Así estamos: conectados con todo, pero desconectados de nosotros mismos...
Vivimos en la era de la hiperconexión: los adolescentes pueden sostener seis conversaciones simultáneas, comprar boletos en menos de tres clics y convertirse en expertos en “scroll” con el pulgar derecho. Pero, curiosamente, no saben mirar a los ojos.
La humanidad celebró como progreso el invento del teléfono inteligente, y nunca imaginó que, en manos inexpertas, ese pequeño rectángulo luminoso se convertiría en una prótesis emocional, en una muleta para no sentir. Lo peor no es que no lo vieran venir. Lo devastador es que a muchos todavía les parece una gran idea.
La frase que deberíamos tatuarnos en la frente —pero que parece haber sido borrada por un algoritmo— es brutalmente sencilla: de los 0 a los 21 años, lo que no se utiliza no se desarrolla.
Las estadísticas lo gritan. Un informe de Common Sense Media revela que los adolescentes pasan, en promedio, más de 7 horas al día frente a una pantalla, excluyendo tareas escolares. Según la UNICEF, uno de cada cuatro adolescentes declara sentirse solo o aislado con frecuencia, a pesar de estar “conectado” todo el tiempo. Pero nadie se alarma, porque mientras se mantengan ocupados, mientras deslicen contenido y generen tráfico, todo parece estar bien. La industria está satisfecha.
El problema no es la tecnología. El problema es que reemplazamos el contacto humano con notificaciones. Y los jóvenes lo aceptaron como normal. No desarrollaron la empatía porque no la usaron. No ejercitaron la paciencia porque la inmediatez les enseñó que esperar es inútil. No aprendieron a gestionar la frustración porque, ante el menor desacuerdo, pueden bloquear al otro y pasar al siguiente. Así de simple. Así de trágico.
Creemos que porque pueden navegar en internet, ya saben navegar la vida. Error. Esta generación aprendió a cambiar de canción cuando algo incomoda, pero no a quedarse cuando algo duele. Saben deslizar a la izquierda cuando algo no gusta, pero no a dialogar cuando algo confronta. Sus habilidades digitales crecieron exponencialmente, pero sus habilidades humanas quedaron raquíticas.
No es que no quieran sentir: es que nunca entrenaron la capacidad de sentir. Y lo que no se utiliza, no se desarrolla.

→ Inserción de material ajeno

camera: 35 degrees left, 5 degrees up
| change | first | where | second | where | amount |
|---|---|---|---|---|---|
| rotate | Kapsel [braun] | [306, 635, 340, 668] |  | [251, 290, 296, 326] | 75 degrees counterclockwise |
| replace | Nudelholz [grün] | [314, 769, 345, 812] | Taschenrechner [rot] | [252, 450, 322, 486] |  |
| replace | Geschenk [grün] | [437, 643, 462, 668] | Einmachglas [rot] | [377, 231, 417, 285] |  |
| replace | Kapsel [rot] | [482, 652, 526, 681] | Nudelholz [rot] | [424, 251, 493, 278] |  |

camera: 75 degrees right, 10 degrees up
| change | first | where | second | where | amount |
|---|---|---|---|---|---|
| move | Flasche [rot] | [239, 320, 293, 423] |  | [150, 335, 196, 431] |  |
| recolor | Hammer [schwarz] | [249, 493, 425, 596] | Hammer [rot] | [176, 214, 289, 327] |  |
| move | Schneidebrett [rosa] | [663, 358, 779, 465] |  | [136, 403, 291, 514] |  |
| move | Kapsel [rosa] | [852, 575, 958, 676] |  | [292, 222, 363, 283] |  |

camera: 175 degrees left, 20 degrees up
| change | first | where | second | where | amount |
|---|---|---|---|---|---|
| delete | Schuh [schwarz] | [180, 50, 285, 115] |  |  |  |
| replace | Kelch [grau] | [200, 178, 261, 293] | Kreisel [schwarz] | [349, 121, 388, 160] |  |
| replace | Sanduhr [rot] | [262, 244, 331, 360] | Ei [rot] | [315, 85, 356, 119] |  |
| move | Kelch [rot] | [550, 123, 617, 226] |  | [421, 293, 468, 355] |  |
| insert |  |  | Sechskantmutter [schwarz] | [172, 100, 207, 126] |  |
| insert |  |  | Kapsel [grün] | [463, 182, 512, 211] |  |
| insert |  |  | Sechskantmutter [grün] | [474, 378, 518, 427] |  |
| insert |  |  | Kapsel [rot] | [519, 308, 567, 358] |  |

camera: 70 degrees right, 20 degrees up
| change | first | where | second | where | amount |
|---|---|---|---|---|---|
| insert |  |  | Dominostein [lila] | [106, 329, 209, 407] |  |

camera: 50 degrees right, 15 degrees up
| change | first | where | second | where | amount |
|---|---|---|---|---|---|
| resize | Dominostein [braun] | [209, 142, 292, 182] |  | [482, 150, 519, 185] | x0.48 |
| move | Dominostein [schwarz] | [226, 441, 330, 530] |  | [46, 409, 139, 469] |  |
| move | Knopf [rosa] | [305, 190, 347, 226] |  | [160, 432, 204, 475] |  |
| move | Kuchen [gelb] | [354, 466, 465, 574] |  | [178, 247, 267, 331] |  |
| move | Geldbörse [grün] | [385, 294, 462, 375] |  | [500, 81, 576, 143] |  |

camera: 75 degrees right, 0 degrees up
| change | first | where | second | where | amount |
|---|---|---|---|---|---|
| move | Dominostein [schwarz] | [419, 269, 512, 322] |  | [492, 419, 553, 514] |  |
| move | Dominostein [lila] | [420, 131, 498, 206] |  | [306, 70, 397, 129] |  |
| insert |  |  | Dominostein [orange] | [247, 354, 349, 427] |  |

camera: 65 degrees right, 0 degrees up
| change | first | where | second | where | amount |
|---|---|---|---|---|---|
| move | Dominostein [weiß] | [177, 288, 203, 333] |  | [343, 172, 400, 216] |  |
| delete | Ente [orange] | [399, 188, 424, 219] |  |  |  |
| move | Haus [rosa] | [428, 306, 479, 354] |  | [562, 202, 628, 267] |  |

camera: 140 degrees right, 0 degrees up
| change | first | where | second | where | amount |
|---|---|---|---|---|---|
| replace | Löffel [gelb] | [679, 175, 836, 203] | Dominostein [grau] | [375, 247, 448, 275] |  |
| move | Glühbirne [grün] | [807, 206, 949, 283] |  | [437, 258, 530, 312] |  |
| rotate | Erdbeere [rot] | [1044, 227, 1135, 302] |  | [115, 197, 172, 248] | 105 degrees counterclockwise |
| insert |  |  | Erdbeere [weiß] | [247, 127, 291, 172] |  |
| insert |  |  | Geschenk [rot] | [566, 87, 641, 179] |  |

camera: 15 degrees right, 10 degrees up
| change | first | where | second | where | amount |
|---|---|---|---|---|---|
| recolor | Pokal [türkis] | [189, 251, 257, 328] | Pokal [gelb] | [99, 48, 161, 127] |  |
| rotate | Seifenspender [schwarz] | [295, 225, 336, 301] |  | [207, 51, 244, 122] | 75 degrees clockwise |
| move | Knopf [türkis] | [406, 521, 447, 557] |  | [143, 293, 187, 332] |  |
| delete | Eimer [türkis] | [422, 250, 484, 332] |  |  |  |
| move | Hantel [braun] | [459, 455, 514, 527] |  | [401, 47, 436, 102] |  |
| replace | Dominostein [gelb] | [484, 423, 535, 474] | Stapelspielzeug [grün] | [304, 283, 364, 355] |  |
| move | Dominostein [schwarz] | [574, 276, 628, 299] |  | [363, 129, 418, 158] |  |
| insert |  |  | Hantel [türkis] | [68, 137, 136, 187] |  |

Han convertido las emociones en stickers. El enojo es un emoji. La tristeza es una reacción. El amor es un corazón automático. Y cuando se enfrentan a la vida real —donde los silencios pesan, donde las lágrimas no tienen subtítulos, donde las heridas no se editan— no saben qué hacer.
Les hemos dado tecnología, pero no herramientas emocionales. Les hemos dado dispositivos, pero no capacidad de introspección. Les hemos enseñado a contestar rápido, pero no a escuchar profundo.
Les hemos quitado el juego, la exploración, el aburrimiento creativo. Y a cambio, les hemos regalado tutoriales para todo, menos para vivir.
La gran paradoja: hiperconectados y aislados. Saturados de datos y pobres de alma. Rápidos para responder, lentos para comprender.
Y mientras los padres celebran que sus hijos de tres años ya desbloquean una tablet, nadie se pregunta si ese mismo niño sabrá, años después, sostener una conversación sin mirar su teléfono cada cinco segundos.
El drama no es solo neurológico. Es existencial. Porque la plasticidad cerebral tiene sus ventanas de oportunidad, y cuando no se usan, se cierran. Lo dice la ciencia, lo confirma la calle y lo evidencia esta generación incapaz de gestionar su mundo interior.
Podemos seguir dándoles más tecnología, más velocidad, más pantallas. Podemos seguir construyendo un mundo que gire a la velocidad de la ansiedad. Pero algún día, cuando la soledad les sea insoportable, tendrán que buscar lo que nunca entrenaron. Y puede que ya sea demasiado tarde.
Porque lo que no se utiliza, no se desarrolla. Y lo que no se desarrolla, se pierde.
Así estamos: conectados con todo, pero desconectados de nosotros mismos.